No luck finding this bug, but in the process of looking for it I did
find a workaround that is probably an improvement in any case. The args,
min_args, max_args and args_in_array fields of Lisp_Compiled_Function
objects are currently being initialized by make-byte-code. I moved this
code to optimize_compiled_function instead, so that the args array isn't
created until the first time the function is called. This should be
better overall in almost all cases, and it avoids this bug since the
args arrays of most functions don't even exist when pdump is called.
I'm pretty confident about this change working. I did have to change
make_compiled_function to initialize those slots to zero, so the GC
wouldn't get confused, plus I had to change function_argcount to make
sure that optimize_compiled_function has been called before it uses
max_args. I'm pretty certain I've found all the places where it needs to
be initialized.
Is there a stress test that people like to use these days? Dumping and
running larger sets of preloads would be a good test, also just running
lots and lots of code.
Is there any chance of someone looking at this change?
Eric Benson wrote:
Well, I've traced through pdump() a bit without becoming terribly
enlightened. I haven't "caught it in the act" of putting the wrong
value in the args field of zmacs-make-extent-for-region. I have
noticed that different builds cause it to be aliased to different
values, always the args array of some other function. First it was
perform-replace, then it was quit-char, then it was no-upper-case-p.
But always the args field of some other bytecode function. I've gotten
the general idea of what pdump does, although I don't fully understand
it. I've learned enough to know that there are some lines like this:
EMACS_INT rdata = pdump_get_entry (elt->obj)->save_offset;
in pdump_dump_rtables that don't make much sense.
'pdump_get_entry(elt->obj)' should always be exactly the same as
'elt', otherwise something is very wrong, I think. So this line is
just doing a useless indirection and hashtable lookup. I don't think
this has anything to do with the bug I'm trying to track down, but it
does look bogus.
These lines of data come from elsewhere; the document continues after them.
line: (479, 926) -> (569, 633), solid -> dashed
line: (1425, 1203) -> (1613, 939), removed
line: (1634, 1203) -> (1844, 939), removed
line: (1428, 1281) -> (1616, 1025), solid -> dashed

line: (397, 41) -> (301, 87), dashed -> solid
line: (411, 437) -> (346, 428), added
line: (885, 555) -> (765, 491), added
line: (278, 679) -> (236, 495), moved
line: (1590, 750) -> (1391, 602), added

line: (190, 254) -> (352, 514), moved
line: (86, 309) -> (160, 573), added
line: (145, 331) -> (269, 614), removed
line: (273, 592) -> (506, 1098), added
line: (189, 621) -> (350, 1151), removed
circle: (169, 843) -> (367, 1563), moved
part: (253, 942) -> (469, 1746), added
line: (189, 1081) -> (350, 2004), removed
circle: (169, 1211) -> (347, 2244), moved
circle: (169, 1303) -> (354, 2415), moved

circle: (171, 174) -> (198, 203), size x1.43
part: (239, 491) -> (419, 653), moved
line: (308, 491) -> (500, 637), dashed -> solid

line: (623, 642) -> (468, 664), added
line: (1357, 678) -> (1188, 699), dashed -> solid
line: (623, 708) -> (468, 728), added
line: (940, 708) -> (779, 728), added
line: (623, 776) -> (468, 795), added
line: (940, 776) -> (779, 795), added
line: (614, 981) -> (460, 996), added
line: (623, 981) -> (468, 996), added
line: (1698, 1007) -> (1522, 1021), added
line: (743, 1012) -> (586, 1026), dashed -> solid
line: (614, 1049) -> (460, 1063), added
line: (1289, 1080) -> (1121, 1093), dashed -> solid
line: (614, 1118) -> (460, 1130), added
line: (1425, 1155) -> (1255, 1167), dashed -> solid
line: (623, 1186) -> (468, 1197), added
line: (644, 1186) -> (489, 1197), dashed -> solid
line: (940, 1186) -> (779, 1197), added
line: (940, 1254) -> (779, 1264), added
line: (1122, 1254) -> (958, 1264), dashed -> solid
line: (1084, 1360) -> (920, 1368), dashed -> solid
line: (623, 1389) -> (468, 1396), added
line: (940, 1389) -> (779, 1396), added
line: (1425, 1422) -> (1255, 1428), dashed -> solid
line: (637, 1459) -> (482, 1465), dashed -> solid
At any rate, the bug must be happening somewhere
inside pdump, because the objects are correct in memory before pdump
gets called, but they are incorrect immediately after loading, even
before relocation.
Who's maintaining dumper.c these days?
Eric Benson wrote:
> Here's what I've got so far:
>
> The 'args' field of the Lisp_Compiled_Function object that is the
> function value of zmacs-make-extent-for-region is incorrect. The
> first slot, i.e. f->args[0] should be the symbol 'region' but instead
> it is the symbol 'from-string'. This seems to be the way it arrives
> from the xemacs.dmp file. In fact, the f->args array appears to be
> exactly the one that belongs to the function perform-replace, i.e.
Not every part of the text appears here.